Based on the test results described, trial production of the preferential corrosion-resistant UOE pipe, along with its longitudinal seam and girth weld consumables, was carried out.

Table 4 [26963 bytes] shows the chemical composition of the base metal and longitudinal weld metal of the developed preferential corrosion-resistant UOE pipe.

Table 4 also shows chemical compositions of the girth-weld metals made with the developed SMAW and GMAW welding consumables. The accelerated cooling process was employed to obtain the bainitic microstructure of the base metal.
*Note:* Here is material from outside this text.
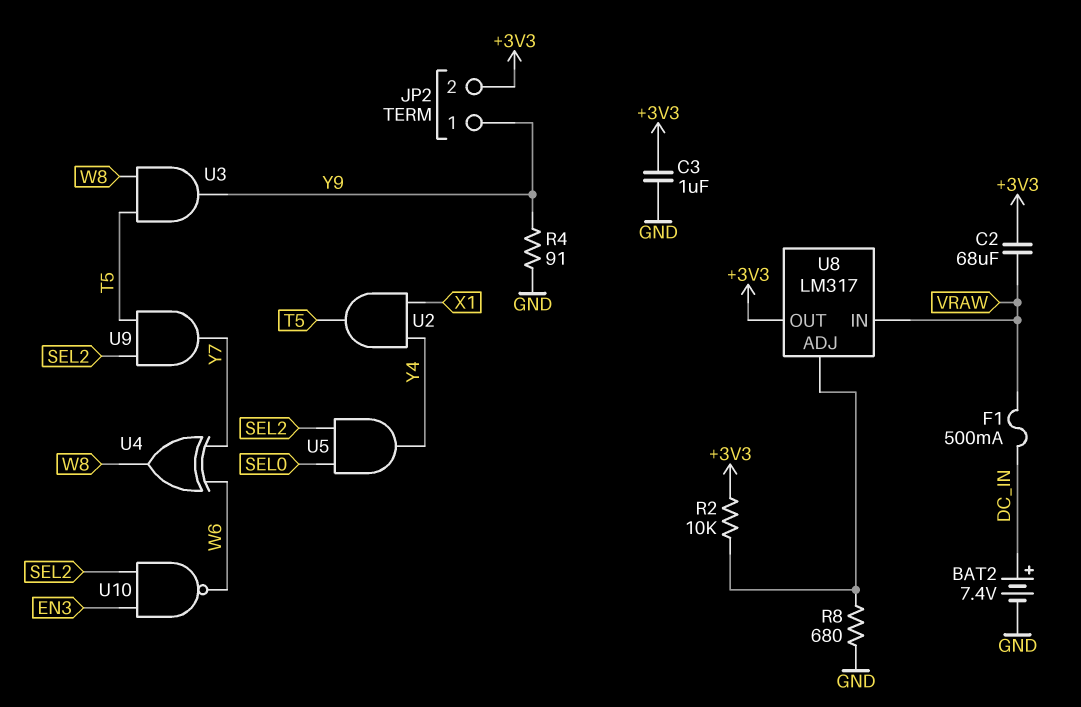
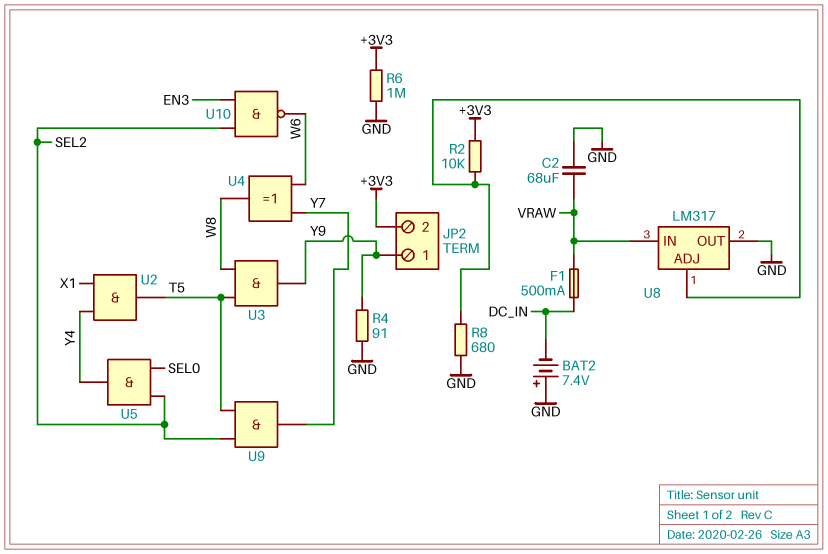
BAT2: 7.4V (plus DC_IN, minus GND) -> 7.4V (plus GND, minus DC_IN)
C2: 68uF (+3V3, VRAW) -> 68uF (GND, VRAW)
C3: 1uF (+3V3, GND) -> none
R6: none -> 1M (+3V3, GND)
U8 pin OUT: +3V3 -> GND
Table 5 [24755 bytes] shows the mechanical properties and immersion test results of the welded joints and weld metals. The mechanical properties satisfy the targeted values mentioned previously.

As shown in Fig. 9, no preferential corrosion was observed in the immersion test.

Conclusions

Based on these test results, 6,000 tons of the preferential-corrosion-resistant pipes were mass produced for a North Sea marine pipeline.

Overall, the testing program led to the following conclusions:

The immersed potential of the HAZ was clearly higher than that of the base metal in the lower S, Cu, and Ni-containing steels with a bainitic microstructure. Hence, preferential corrosion of the HAZ of this type of steel is unlikely in a CO₂ environment.
The sign of the galvanic current density is positive when the chemical composition difference between the weld and base metals in Cu and Ni are greater than 0.5% and that of Mo is above 0.05%.
This indicates that the addition of Cu and Ni or of Mo is effective for preventing preferential corrosion of weld metal in a CO₂ environment, regardless of the welding method.
The mechanical property testing results make clear that control of the PCM value of the weld metal is important for obtaining adequate mechanical properties.
The mechanical properties of the developed UOE pipe satisfy the aim values. No preferential corrosion of welded joints was observed in immersion testing.